View from the back. Looks normal View showing the lesions on the mouth
View of the underbelly with lesions and discoloration
So, for only our second toad spotted this year, this is a disappointment. Last night we heard American Toad mating calls. I have such high hopes for the toad research this summer. I’m hoping that this is the first and last toad we spot in this condition.
If anyone recognizes this wound, please tell me about it in the comments. I would like to know more about what could cause the toad to be in this condition.
Hi,Saw your post on toadily toads. This toad looks like it has tumors of some type. It also could be nodular mycotic dermatitis,which is a type of bacterial infection. It could even be a parasite or fungal infection that could create a tumor like this.

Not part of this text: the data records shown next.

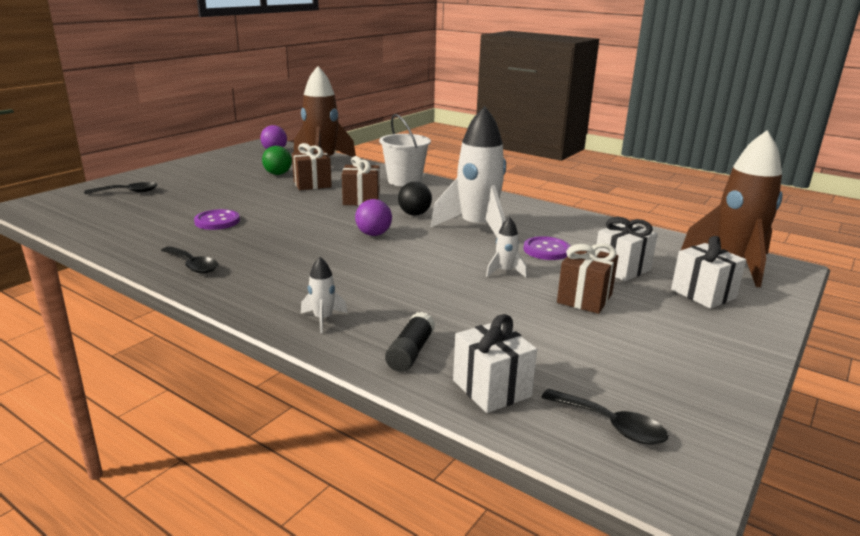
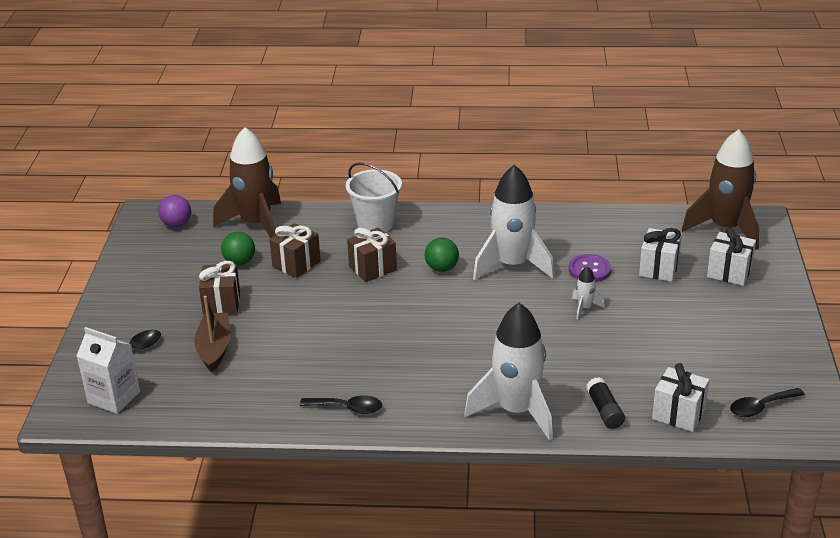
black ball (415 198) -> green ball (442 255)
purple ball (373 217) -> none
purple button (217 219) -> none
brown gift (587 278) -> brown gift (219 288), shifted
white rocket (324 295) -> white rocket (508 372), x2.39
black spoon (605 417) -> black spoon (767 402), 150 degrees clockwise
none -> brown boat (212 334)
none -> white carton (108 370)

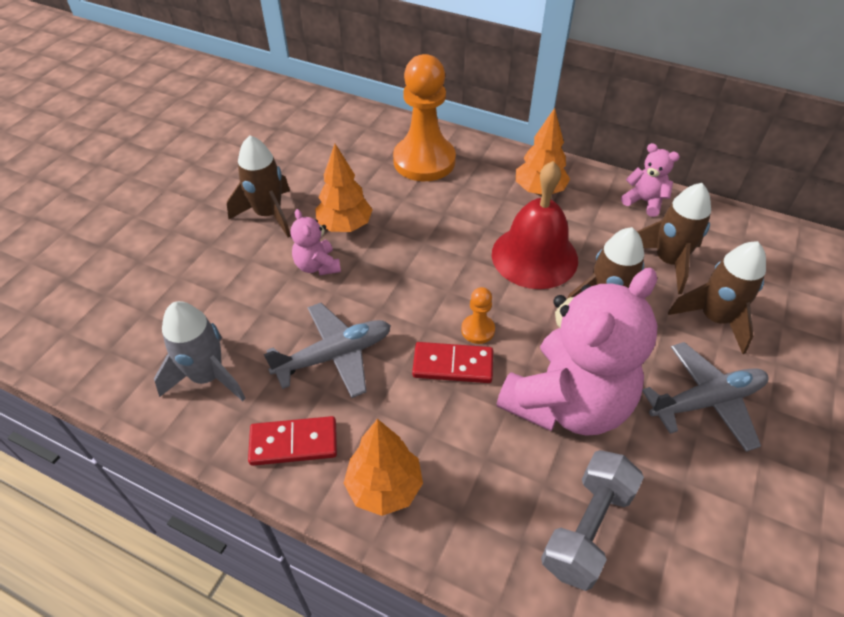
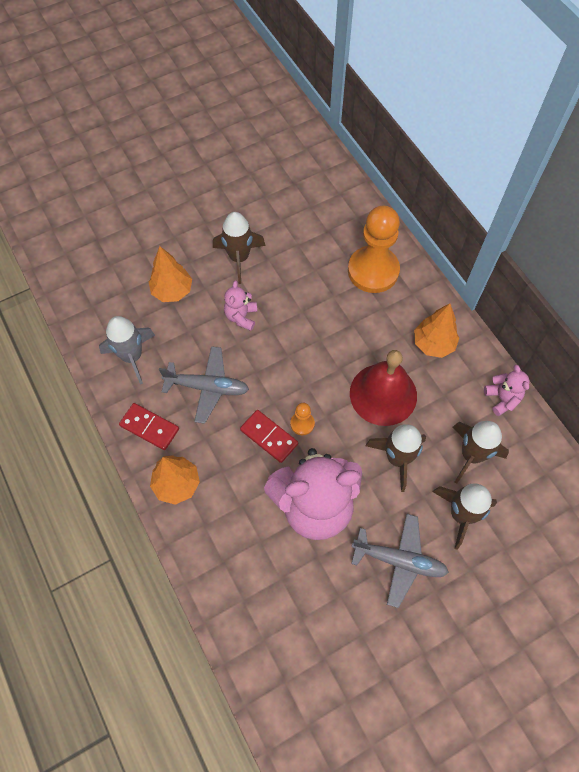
orange tree (344 188) -> orange tree (170 274), shifted
grey dumbbell (592 520) -> none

Without a biopsy, there is no way to know what the cause is, and therefore no way you would be able to treat this yourself. The toad needs a vet that specializes in exotic medicine. Without veterinary treatment, the toad probably will not live, given that the area near its mouth might prevent it from eating at the very least, or that those tumors are cancerous at the very worst.
Thanks for writing back about the toad. I have dropped the toad off with some people that will hopefully be able to care for it or at least study it. Hopefully, someone from Michigan State University will take an interest in the toad and learn about what it wrong with it. I’ll certainly be posting back here if I get any word on his status.